Examples of the coupling agents include silane-based coupling
agents such as vinyltrimethoxysilane,
3-glycydoxypropyltrimethoxysilane, p-styryltrimethoxysilane,
3-methacryloxypropylmethyldimethoxysilane,
3-acryloxypropyltrimethoxysilane,
N-2-(aminoethyl)-3-aminopropylmethyldimethoxysilane,
3-ureidopropyltriethoxysilane,
3-mercaptopropylmethyldimethoxysilane,
bis(triethoxysilylpropyl)tetrasulfide,
3-isocyanatopropyltriethoxysilane, and imidazolesilane;
titanate-based coupling agents, aluminate-based coupling agents,
and zirconium-based coupling agents. These may be used alone or in
combination of two or more.
Examples of the anti-thermal aging agents include phenol-based
antioxidants such as 2,6-di-tert-butyl-4-methylphenol,
n-octadecyl-3-(3',5'-di-tert-butyl-4'-hydroxyphenyl)propionate,
tetrakis[methylene-3-(3,5-di-tert-butyl-4-hydroxyphenyl)propionate]methan-
e, pentaerythritol tetrakis[3-(3,5-di-tert-butyl-4-hydroxyphenol,
and triethylene glycol
bis[3-(3-tert-butyl-4-hydroxy-5-methylphenyl)propionate;
sulfur-based antioxidants such as dilauryl 3,3'-thiodipropionate,
and dimyristyl 3,3'-dithiopropionate; and phosphorus-based
antioxidants such as tris(nonylphenyl) phosphite, and
tris(2,4-di-tert-butylphenyl) phosphite. These may be used alone or
in combination of two or more.
Examples of the inorganic fillers include powders of titanium
oxide, aluminum oxide, zinc oxide, carbon black, silica, talc,
copper, and silver. These may be used alone or in combination of
two or more.
The adhesive composition can be produced by mixing the carboxyl
group-containing styrene based elastomer (A), the epoxy resin (B),
and other components. The mixing method is not specifically limited
so long as a uniform adhesive composition is obtained. Since the
adhesive composition is preferably used in the form a solution or a
dispersion, a solvent is generally employed. Examples of the
solvents include alcohols such as methanol, ethanol, isopropyl
alcohol, n-propyl alcohol, isobutyl alcohol, n-butyl alcohol,
benzyl alcohol, ethylene glycol monomethyl ether, propylene glycol
monomethyl ether, diethylene glycol monomethyl ether, and diacetone
alcohol; ketones such as acetone, methyl ethyl ketone, methyl
isobutyl ketone, methyl amyl ketone, cyclohexanone, and isophorone;
aromatic hydrocarbons such as toluene, xylene, ethylbenzene, and
mesitylene; esters such as methyl acetate, ethyl acetate, ethylene
glycol monomethyl ether acetate, and 3-methoxybutyl acetate; and
aliphatic hydrocarbons such as hexane, heptane, cyclohexane, and
methylcyclohexane. These solvents may be used alone or in
combination of two or more. When the adhesive composition is a
solution or a dispersion (resin varnish) containing a solvent, the
application to the base film and the formation of the adhesive
layer can be smoothly carried out to readily obtain an adhesive
layer at a desired thickness.
When the adhesive composition contains a solvent, the solid
concentration is preferably from 3 to 80 mass %, and more
preferably 10 to 50 mass %, from the viewpoint of, for example,
workability including formation of the adhesive layer. If the solid
concentration is 80 mass % or less, a solution with a favorable
viscosity can be obtained to facilitate uniform coating.

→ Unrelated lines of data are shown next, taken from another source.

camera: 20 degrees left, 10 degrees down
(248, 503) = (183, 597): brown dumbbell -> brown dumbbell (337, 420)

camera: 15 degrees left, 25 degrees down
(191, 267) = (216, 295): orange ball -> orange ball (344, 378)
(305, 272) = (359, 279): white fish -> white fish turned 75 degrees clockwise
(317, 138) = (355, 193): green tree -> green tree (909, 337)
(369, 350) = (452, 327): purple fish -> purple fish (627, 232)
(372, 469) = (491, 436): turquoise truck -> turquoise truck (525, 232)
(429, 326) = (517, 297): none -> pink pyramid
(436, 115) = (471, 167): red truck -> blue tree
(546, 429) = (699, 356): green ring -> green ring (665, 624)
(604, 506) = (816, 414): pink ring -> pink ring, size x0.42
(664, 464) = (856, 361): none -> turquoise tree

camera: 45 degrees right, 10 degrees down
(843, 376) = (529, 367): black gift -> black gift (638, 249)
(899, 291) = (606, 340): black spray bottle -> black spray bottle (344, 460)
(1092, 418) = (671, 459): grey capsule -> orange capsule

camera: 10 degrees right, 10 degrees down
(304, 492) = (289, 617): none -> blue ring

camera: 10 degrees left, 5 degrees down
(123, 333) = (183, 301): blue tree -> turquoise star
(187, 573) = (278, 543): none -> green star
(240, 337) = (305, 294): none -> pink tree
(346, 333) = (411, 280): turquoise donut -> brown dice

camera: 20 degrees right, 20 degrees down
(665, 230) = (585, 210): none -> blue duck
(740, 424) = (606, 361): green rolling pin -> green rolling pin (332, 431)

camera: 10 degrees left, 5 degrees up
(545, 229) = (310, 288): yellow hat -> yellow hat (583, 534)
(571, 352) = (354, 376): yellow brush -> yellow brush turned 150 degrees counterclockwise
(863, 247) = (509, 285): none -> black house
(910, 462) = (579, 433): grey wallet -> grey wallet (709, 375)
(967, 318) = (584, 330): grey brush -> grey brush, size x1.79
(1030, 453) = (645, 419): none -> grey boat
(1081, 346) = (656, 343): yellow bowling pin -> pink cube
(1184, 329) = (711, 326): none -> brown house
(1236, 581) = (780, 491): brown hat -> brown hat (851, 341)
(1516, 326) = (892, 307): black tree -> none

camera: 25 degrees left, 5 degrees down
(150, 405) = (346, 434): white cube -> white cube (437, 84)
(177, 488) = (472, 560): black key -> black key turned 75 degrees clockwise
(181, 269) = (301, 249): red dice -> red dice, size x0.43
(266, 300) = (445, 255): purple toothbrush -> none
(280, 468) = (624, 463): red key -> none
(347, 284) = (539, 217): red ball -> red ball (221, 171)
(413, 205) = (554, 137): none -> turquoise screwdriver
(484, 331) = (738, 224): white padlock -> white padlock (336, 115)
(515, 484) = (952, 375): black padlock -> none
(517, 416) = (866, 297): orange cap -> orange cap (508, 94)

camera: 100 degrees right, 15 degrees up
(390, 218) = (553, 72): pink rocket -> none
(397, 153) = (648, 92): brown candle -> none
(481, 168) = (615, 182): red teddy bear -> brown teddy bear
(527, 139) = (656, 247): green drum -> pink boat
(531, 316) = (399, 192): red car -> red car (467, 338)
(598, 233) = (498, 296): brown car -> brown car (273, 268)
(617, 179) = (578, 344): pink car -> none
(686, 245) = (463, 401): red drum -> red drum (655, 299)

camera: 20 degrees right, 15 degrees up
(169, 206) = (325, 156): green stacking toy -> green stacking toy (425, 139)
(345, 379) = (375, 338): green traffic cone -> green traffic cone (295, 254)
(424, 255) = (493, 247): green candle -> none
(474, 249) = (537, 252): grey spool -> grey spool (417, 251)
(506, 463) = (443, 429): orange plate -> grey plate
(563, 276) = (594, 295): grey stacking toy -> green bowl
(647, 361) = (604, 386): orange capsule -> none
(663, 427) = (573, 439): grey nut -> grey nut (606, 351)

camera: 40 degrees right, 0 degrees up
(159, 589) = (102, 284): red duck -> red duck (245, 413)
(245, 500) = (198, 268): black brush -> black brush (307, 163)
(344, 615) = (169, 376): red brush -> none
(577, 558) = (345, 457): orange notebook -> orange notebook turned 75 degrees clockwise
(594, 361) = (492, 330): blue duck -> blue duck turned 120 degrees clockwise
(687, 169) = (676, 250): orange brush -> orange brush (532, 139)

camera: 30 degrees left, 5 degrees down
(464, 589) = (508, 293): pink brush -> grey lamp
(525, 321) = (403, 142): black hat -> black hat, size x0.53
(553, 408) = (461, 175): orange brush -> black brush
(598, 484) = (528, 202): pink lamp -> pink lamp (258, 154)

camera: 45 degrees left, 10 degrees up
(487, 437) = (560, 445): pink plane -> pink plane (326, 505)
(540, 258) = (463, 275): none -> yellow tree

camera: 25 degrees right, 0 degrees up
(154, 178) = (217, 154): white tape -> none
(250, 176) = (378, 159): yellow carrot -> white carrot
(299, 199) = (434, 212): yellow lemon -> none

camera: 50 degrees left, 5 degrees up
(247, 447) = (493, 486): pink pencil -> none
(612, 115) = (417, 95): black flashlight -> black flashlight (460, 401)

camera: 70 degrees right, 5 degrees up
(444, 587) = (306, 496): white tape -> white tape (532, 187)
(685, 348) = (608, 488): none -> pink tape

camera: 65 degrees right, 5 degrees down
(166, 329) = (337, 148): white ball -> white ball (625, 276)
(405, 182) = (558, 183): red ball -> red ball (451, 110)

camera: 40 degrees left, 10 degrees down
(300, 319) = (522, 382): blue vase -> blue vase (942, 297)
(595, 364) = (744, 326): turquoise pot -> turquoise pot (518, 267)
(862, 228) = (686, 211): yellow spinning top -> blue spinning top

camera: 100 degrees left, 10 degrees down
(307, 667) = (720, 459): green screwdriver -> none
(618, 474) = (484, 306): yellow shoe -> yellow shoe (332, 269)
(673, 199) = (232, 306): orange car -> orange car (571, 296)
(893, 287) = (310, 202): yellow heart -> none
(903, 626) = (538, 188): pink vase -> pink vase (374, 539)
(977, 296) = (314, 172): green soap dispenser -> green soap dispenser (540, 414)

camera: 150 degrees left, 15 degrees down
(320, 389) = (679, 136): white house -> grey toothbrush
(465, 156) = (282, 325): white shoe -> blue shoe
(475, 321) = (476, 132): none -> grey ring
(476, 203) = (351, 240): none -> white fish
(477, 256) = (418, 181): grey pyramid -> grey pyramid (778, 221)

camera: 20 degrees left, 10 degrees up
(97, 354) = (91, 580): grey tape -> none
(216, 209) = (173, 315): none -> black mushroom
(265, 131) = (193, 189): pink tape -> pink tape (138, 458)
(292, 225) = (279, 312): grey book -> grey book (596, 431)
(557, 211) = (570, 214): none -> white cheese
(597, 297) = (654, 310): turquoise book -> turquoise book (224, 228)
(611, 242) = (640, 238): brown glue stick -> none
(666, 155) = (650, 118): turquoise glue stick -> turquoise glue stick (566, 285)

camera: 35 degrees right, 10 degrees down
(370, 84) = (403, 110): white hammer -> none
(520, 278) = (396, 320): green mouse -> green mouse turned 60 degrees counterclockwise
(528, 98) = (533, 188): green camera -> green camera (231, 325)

(3) The Laminate Having an Adhesive Layer
An embodiment of the laminate having an adhesive layer according to
the present invention includes a coverlay film. A coverlay film
comprises the aforementioned adhesive layer which is formed on at
least one of the surfaces of a base film, and the adhesive layer
cannot be easily peeled off from the base film.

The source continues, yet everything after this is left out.